The “honour of the Crown,” originally a narrow doctrine designed to ensure fair dealing in modern administrative decisions (Haida Nation, 2004), is expanding into an all-purpose lens for assessing and revising historical events. When applied retroactively to 19th-century decisions, Best contends, it risks collapsing the distinction between historical understanding and contemporary political aspirations.
Implications: Legal and Social Consequences
Although the Richmond ruling does not extinguish private property rights, it raises several concerns:
1. Uncertainty in Freehold Property Systems
If courts continue to recognize Aboriginal title in densely settled regions, the legal interface between ancient claims and freehold property becomes increasingly unclear. Even if governments—not homeowners—carry the liability, uncertainty around title affects markets, investment, and long-term planning.
2. A Growing Precedent
Should appellate courts affirm the judgment, it may encourage similar claims in other urban or developed areas. The jurisprudential trajectory appears to be expanding the geographic and historical scope of Aboriginal title.
3. Financial Risk for Governments and Taxpayers
A potential $100 billion liability—referenced in testimony—highlights the scale of future compensation, negotiation, or settlement costs.

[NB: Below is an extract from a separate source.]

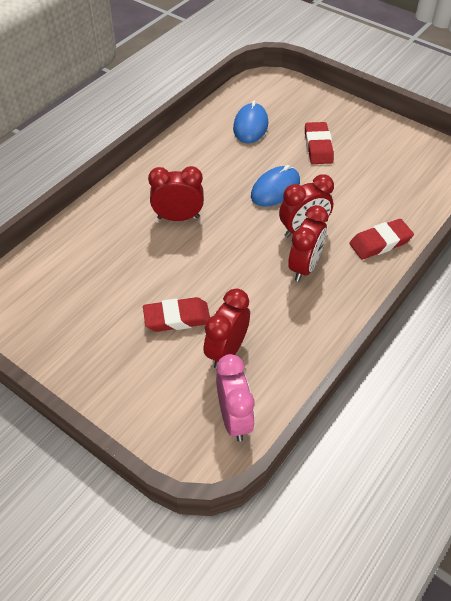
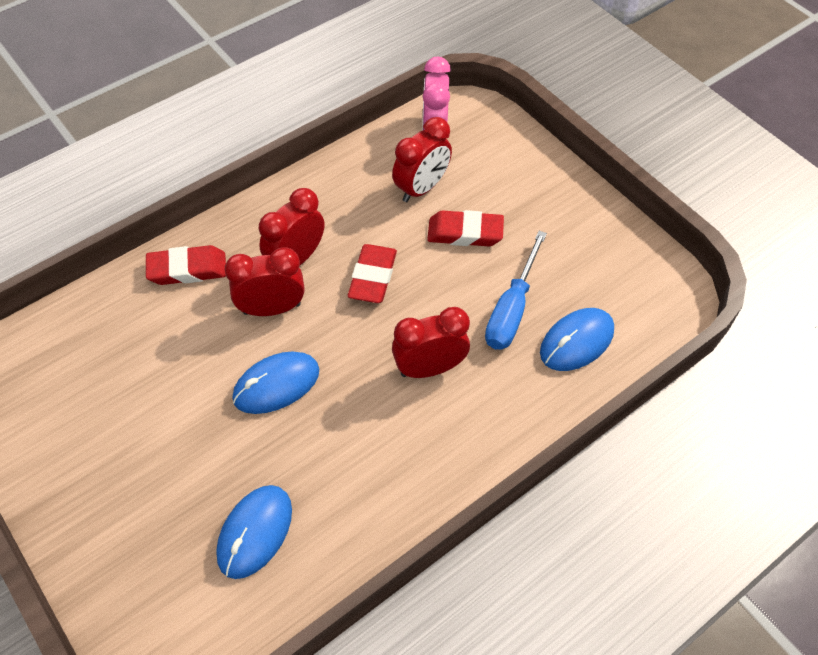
camera: 165 degrees left, 5 degrees up
(76, 254) = (576, 341): none -> blue mouse
(127, 266) = (511, 309): none -> blue screwdriver
(178, 217) = (429, 368): red clock -> red clock turned 150 degrees clockwise
(318, 146) = (170, 453): red eraser -> red eraser (372, 277)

4. Judicial Activism and the Role of Courts
Best argues that many judges now see themselves as agents of reconciliation, advancing broader societal transformation rather than resolving discrete legal disputes. Whether one views that as overdue correction or ideological mission, the implications for democratic legitimacy and legal certainty are substantial.
Conclusion
Peter Best’s critique raises difficult but important questions. The evolution of Aboriginal title law reflects sincere efforts to redress historical wrongs—but also reveals an increasingly expansive approach that reaches deep into settled expectations about property, historical evidence, and judicial neutrality.
The Cowichan case illustrates the tension between reconciliation and legal stability: a conflict not easily resolved, but one that demands scrutiny, clarity, and public debate.
Glossary of Legal Terms
Aboriginal Title
A constitutionally protected form of land ownership held communally by Indigenous groups, based on pre-contact occupation. It is distinct from fee-simple title and is difficult to extinguish without explicit government action.
Chain of Title
The documented historical sequence of legal transfers from the first grant of land to the current owner.
Fee-Simple Property
The most complete form of private land ownership in Canadian law, allowing full use, sale, and inheritance, subject only to zoning and taxation.
Fiduciary Duty
A legal obligation requiring one party (e.g., the Crown) to act with loyalty, fairness, and care toward another (e.g., Indigenous peoples), particularly in matters involving land or treaty rights.
Honour of the Crown
A legal doctrine requiring governments to act honourably in their dealings with Indigenous peoples. Courts apply it broadly, including to historical events, treaty interpretation, and modern administrative actions.
Hearsay Rule
A rule that generally excludes statements made outside court from being used as evidence. In Aboriginal rights cases, the rule is relaxed to allow oral histories.
Nullity
A legal status meaning something—such as a deed or grant—is void from the outset and therefore lacks legal effect.

References
Best, Peter. “Manufactured Judgements: How Canada’s Courts Promote Indigenous Radicalism.” C2C Journal, September 30, 2025.
https://c2cjournal.ca/2025/09/manufactured-judgements-how-canadas-courts-promote-indigenous-radicalism/
Supreme Court of Canada. Delgamuukw v. British Columbia, [1997] 3 S.C.R. 1010.
Supreme Court of Canada. Haida Nation v. British Columbia (Minister of Forests), 2004 SCC 73.
Supreme Court of Canada. Tsilhqot’in Nation v. British Columbia, 2014 SCC 44.